On Tractable Φ-Equilibria in Non-Concave Games
arxiv(2024)
Abstract
While Online Gradient Descent and other no-regret learning procedures are
known to efficiently converge to a coarse correlated equilibrium in games where
each agent's utility is concave in their own strategy, this is not the case
when utilities are non-concave – a common scenario in machine learning
applications involving strategies parameterized by deep neural networks, or
when agents' utilities are computed by neural networks, or both. Non-concave
games introduce significant game-theoretic and optimization challenges: (i)

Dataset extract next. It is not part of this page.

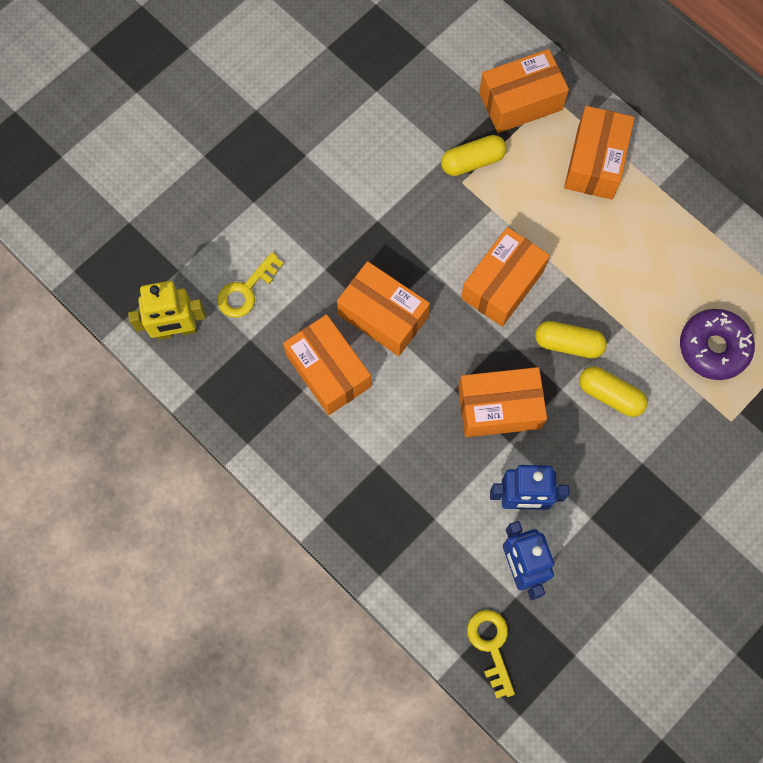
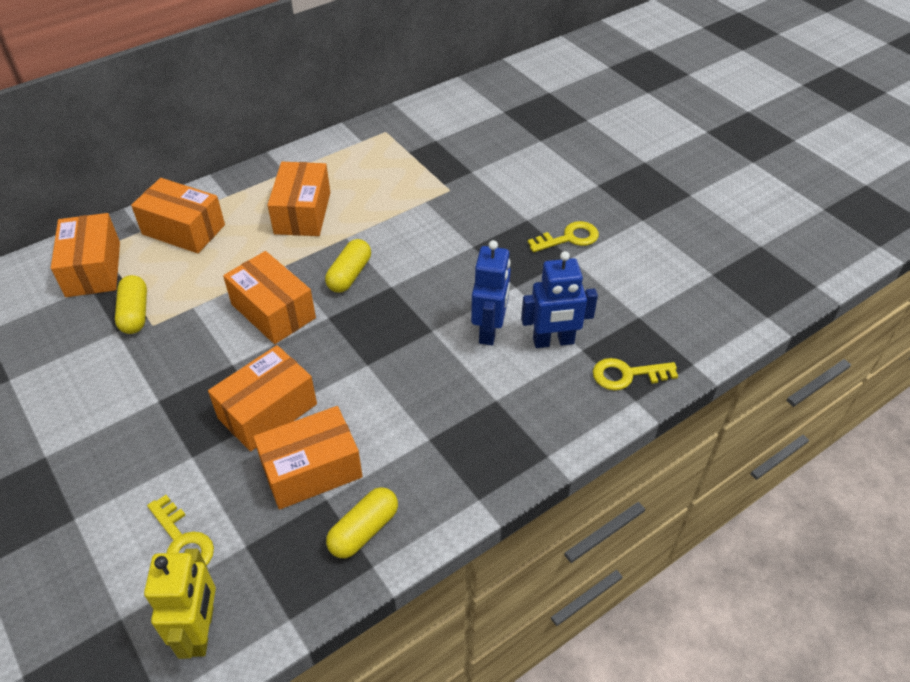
camera: 80 degrees left, 25 degrees down
(499, 407) = (396, 332): orange box -> orange box (302, 213)
(610, 395) = (406, 256): yellow capsule -> yellow capsule (364, 530)
(681, 568) = (569, 238): none -> yellow key
(713, 347) = (384, 188): purple donut -> none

Nash equilibria may not exist; (ii) local Nash equilibria, though existing, are
intractable; and (iii) mixed Nash, correlated, and coarse correlated equilibria
generally have infinite support and are intractable. To sidestep these
challenges, we revisit the classical solution concept of Φ-equilibria
introduced by Greenwald and Jafari [2003], which is guaranteed to exist for an
arbitrary set of strategy modifications Φ even in non-concave games
[Stoltz and Lugosi, 2007]. However, the tractability of Φ-equilibria in
such games remains elusive. In this paper, we initiate the study of tractable
Φ-equilibria in non-concave games and examine several natural families of
strategy modifications. We show that when Φ is finite, there exists an
efficient uncoupled learning algorithm that converges to the corresponding
Φ-equilibria. Additionally, we explore cases where Φ is infinite but
consists of local modifications, showing that Online Gradient Descent can
efficiently approximate Φ-equilibria in non-trivial regimes.